After searching around on the web, it's hard to tell if one is better than the other. Most of the experts (Paul Sikkema and others) don't seem to have a strong preference either way. Maybe that's a good thing and means that they're both OK. But I'm obsessing over this and hoping you guys can chime-in and help tip the scales for me one way or the other.

Any feedback appreciated!

Regards,
Eric


----------



## SimplicitySolid22 (Nov 18, 2018)

Is the LCT a 420 Also???? I assume you meant both but...want to be sure.


----------



## SimplicitySolid22 (Nov 18, 2018)

Or LCt 414CC?


----------



## rslifkin (Mar 5, 2018)

From what I know, both are good engines mechanically. I've got a Briggs 420 personally and it's been a good unit so far. The Briggs does have the advantage of a much larger fuel tank (about 1.5 gallons) and there's also a 12v starter, etc. available for this engine, so battery start conversion is fairly easy if desired.


----------



## ericr (Nov 1, 2019)

Yes, both 420cc.


----------



## SimplicitySolid22 (Nov 18, 2018)

Briggs Gross Torque 21 ft. lbs. 
LCT Gross Torque 20 ft. lbs.

Briggs 1.5 gallon Tank
LCT 1 Gallon Tank

Briggs weighs 81LBS.
LCT weighs75.5LBS.


----------



## ericr (Nov 1, 2019)

Here's what I found on power:

B&S
----
Torque curve: http://bsintek.basco.com/BriggsDocumentDisplay/khovsNDvrS8lFix2.pdf (re-edited to fix this)
The max HP is at 3600 RPM. The torque at that RPM looks like about 19.8 ft lbs, so a quick HP calculation gives 13.6 HP

LCT
----
Couldn't find a torque curve.
But see page 3 of: https://redlionproducts.com/media/4...l-pgh45163_online_service_man_revd_101413.pdf
They quote 13.0 HP

So if you believe all that the B&S is slightly more powerful.


----------



## bbwb (Oct 25, 2018)

Go with the Briggs. The EFI, LCT version has a half gallon tank which leads to a short run time of about 45 minutes. The carburetor version of the Briggs has a larger tank as I recall.
Robert


----------



## ericr (Nov 1, 2019)

bbwb said:


> Go with the Briggs. The EFI, LCT version has a half gallon tank which leads to a short run time of about 45 minutes. The carburetor version of the Briggs has a larger tank as I recall.
> Robert


There is no EFI LCT version offered. The only LCT option I have is the non-EFI version.

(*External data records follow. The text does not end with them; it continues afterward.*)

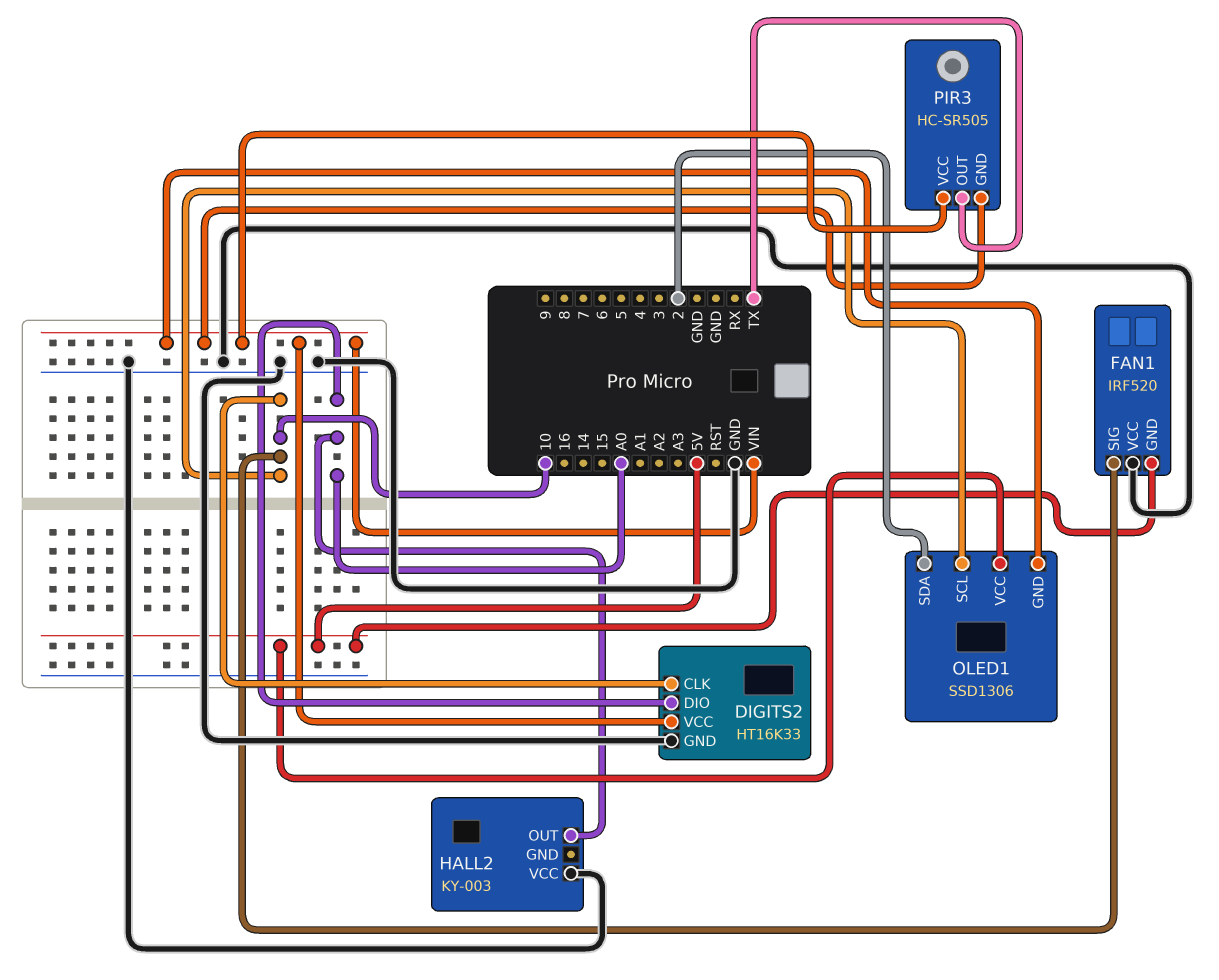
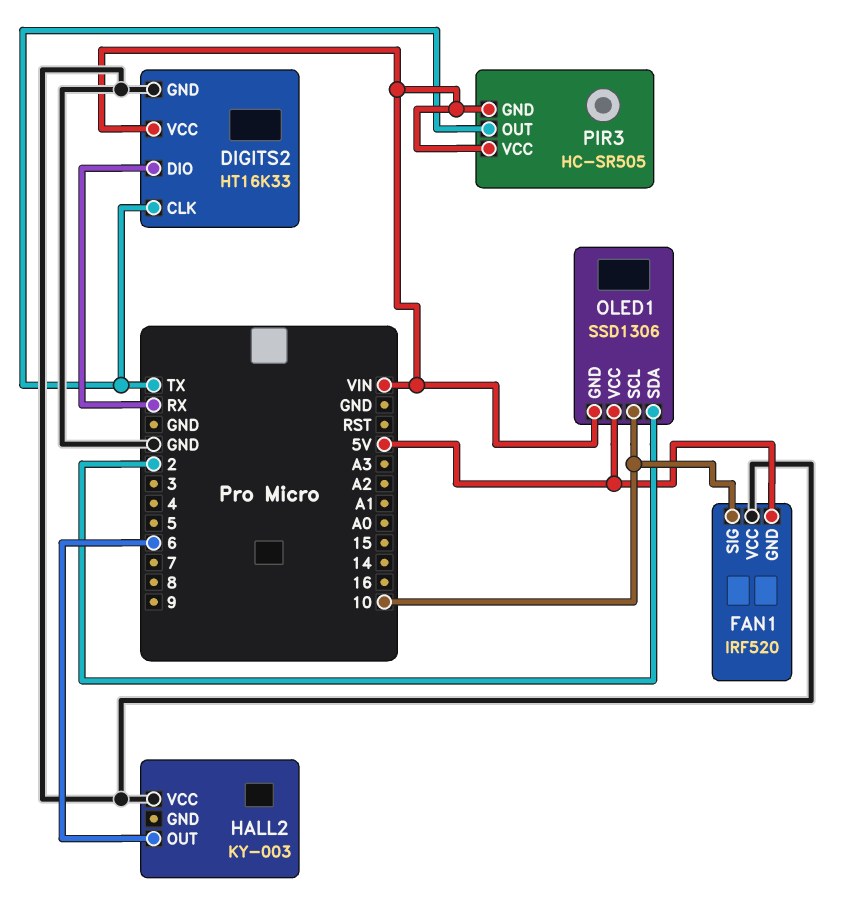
DIGITS2 pin CLK: 10 -> TX
DIGITS2 pin DIO: A0 -> RX
HALL2 pin OUT: A0 -> 6

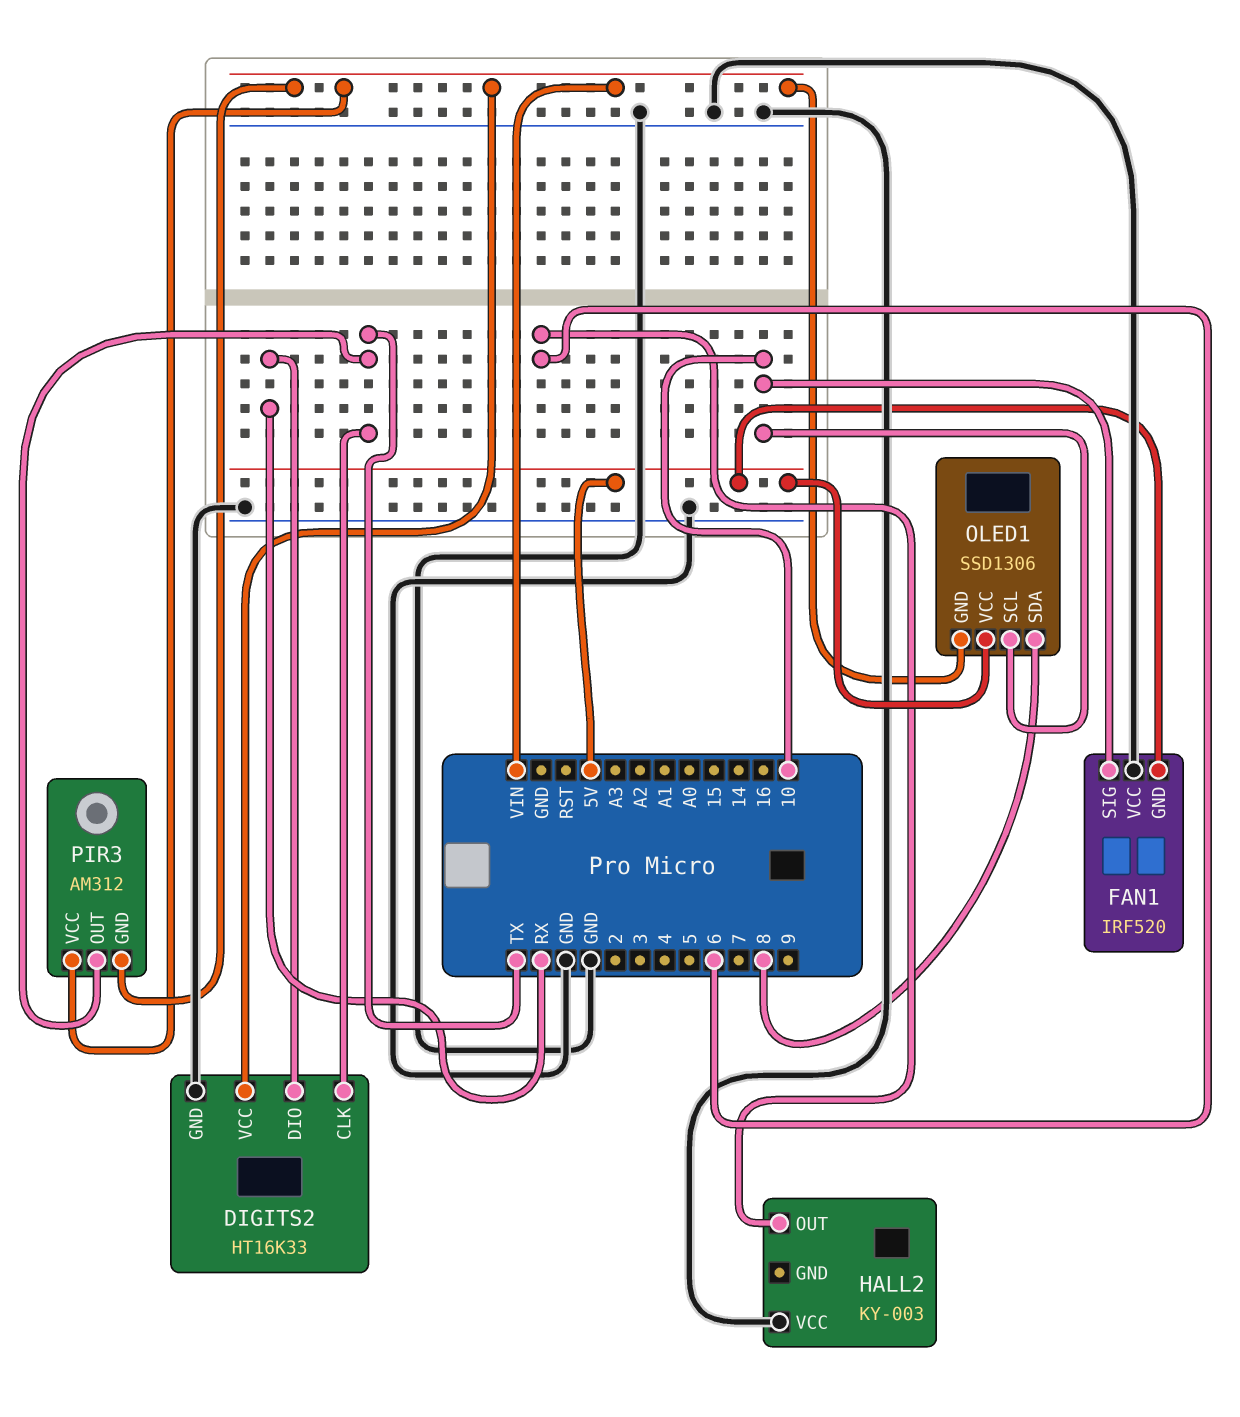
OLED1 pin SDA: 2 -> 8
PIR3: HC-SR505 -> AM312

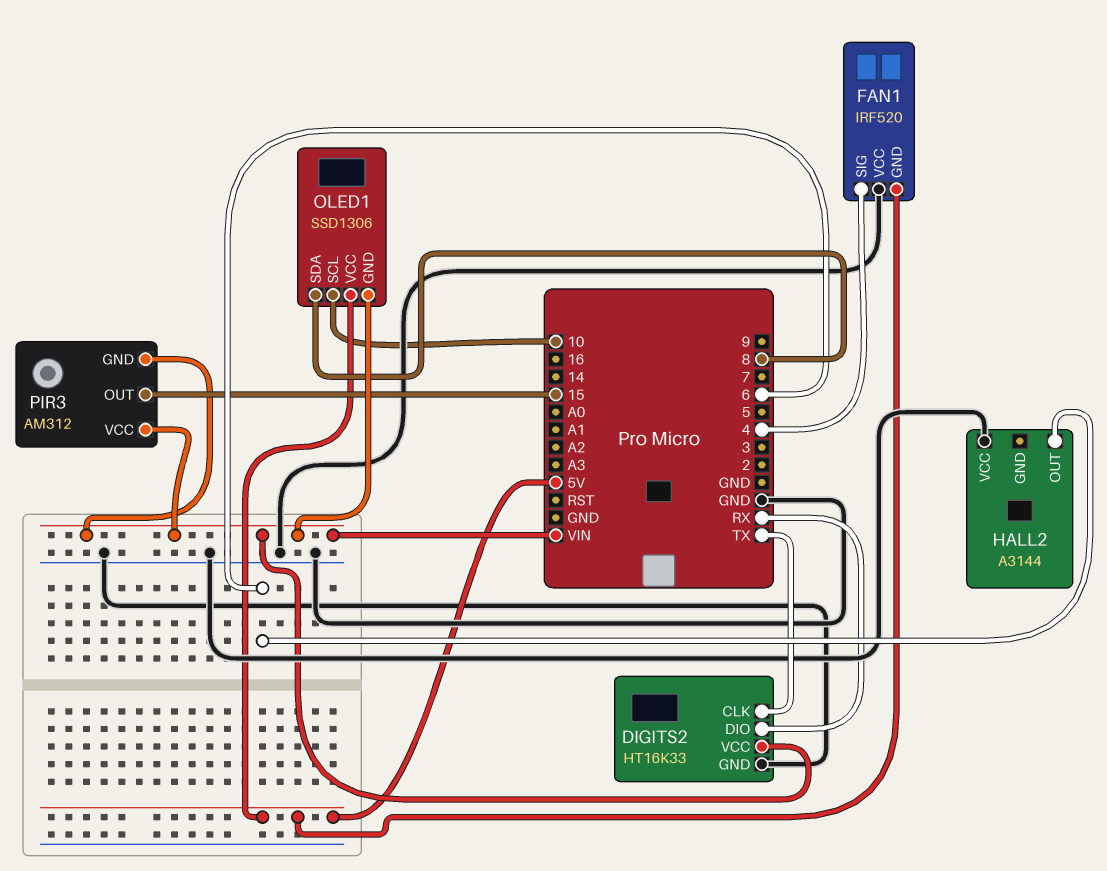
FAN1 pin SIG: 10 -> 4
HALL2: KY-003 -> A3144
PIR3 pin OUT: TX -> 15

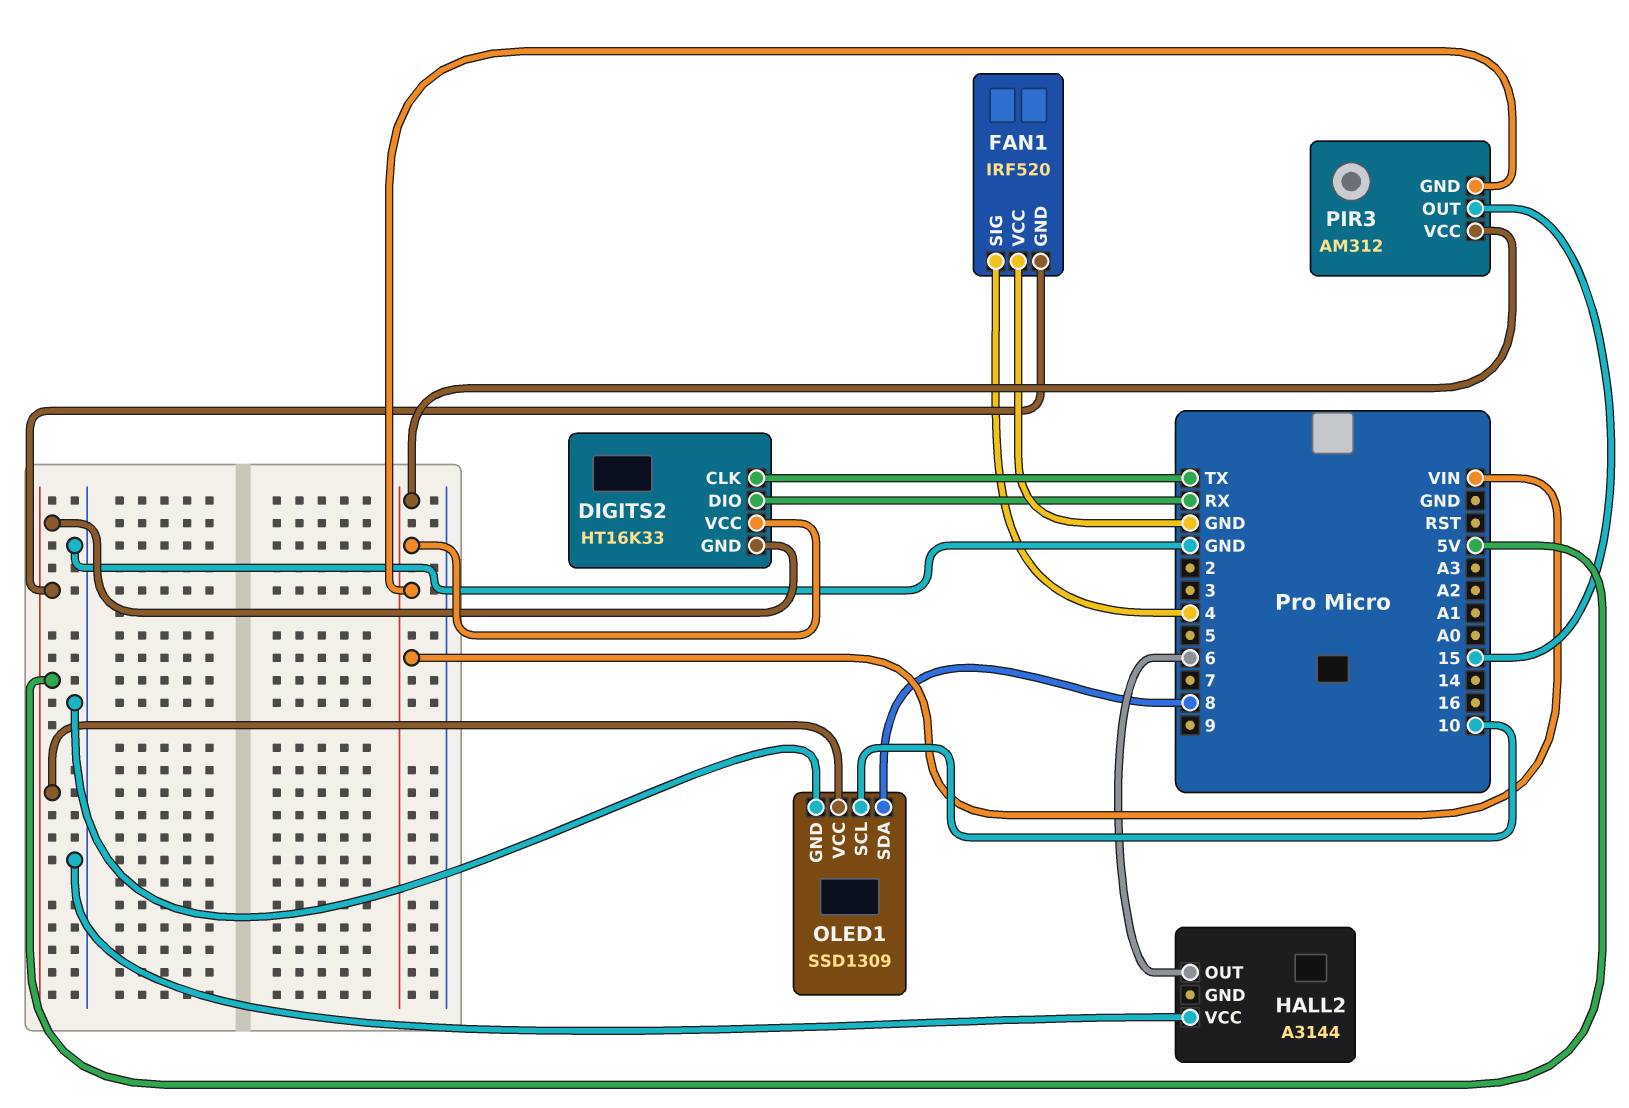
DIGITS2 pin GND: GND -> 5V
OLED1: SSD1306 -> SSD1309
OLED1 pin GND: VIN -> GND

Do you know what the gas tank size is on the non-EFI LCT engine?

I still don't feel like there's much to differentiate between the two options.

I understand that Ariens is getting away from B&S. I heard that the reason is simply because B&S now owns a bunch of other snowblower brands, which makes them a competitor to Ariens.


----------



## Zavie (Sep 23, 2014)

I know the throttle's are different on both. I prefer the Briggs throttle because it has a wide range and is easily adjusted. Some on the forum have mentioned that the LCT throttle is just idle or full. I don't know if this is the case on the LCT 420cc but you might check if this makes a difference to you.


----------



## Badger9402 (Mar 3, 2019)

I had ordered the Pro model with the B&S engine during the summer. I wanted the Briggs due to the larger fuel tank, and better throttle control. When the new machine came in, it was the Ariens LCT engine of the same cc, but the small fuel tank that comes on most of the high end models. Dealer claimed this was the newest model. I was a little upset, but decided to go with it. Further searching, I learned that there was some issues with the Brigg carb's, being plastic, and parts were hard to get for the Ariens dealers. That's all I know, but I will miss the larger fuel tand.
Good luck with your decision.


----------



## SimplicitySolid22 (Nov 18, 2018)

Check post #6


----------



## SimplicitySolid22 (Nov 18, 2018)

https://lctusa.com/product/stormforce-414/

https://www.briggsandstratton.com/n...nes/snow-blower-engines/2100-snow-series.html

https://www.briggsandstratton.com/n...er-engines/2100-professional-series-snow.html


----------



## rslifkin (Mar 5, 2018)

For those quoting the torque for the LCT as 20 ft lbs, that's what I've seen listed for the LCT 414cc. I've seen their 420cc listed as 21 ft lbs, same as the Briggs. LCT's engines seem to have peak torque at a higher RPM though. And their max rated RPM is higher on some. So while we can't know for sure without a torque curve, I wouldn't be shocked if peak HP on the LCT 420cc is closer to 14 hp somewhere in the 3800 RPM range (max RPM is 3900 for a lot of their engines). 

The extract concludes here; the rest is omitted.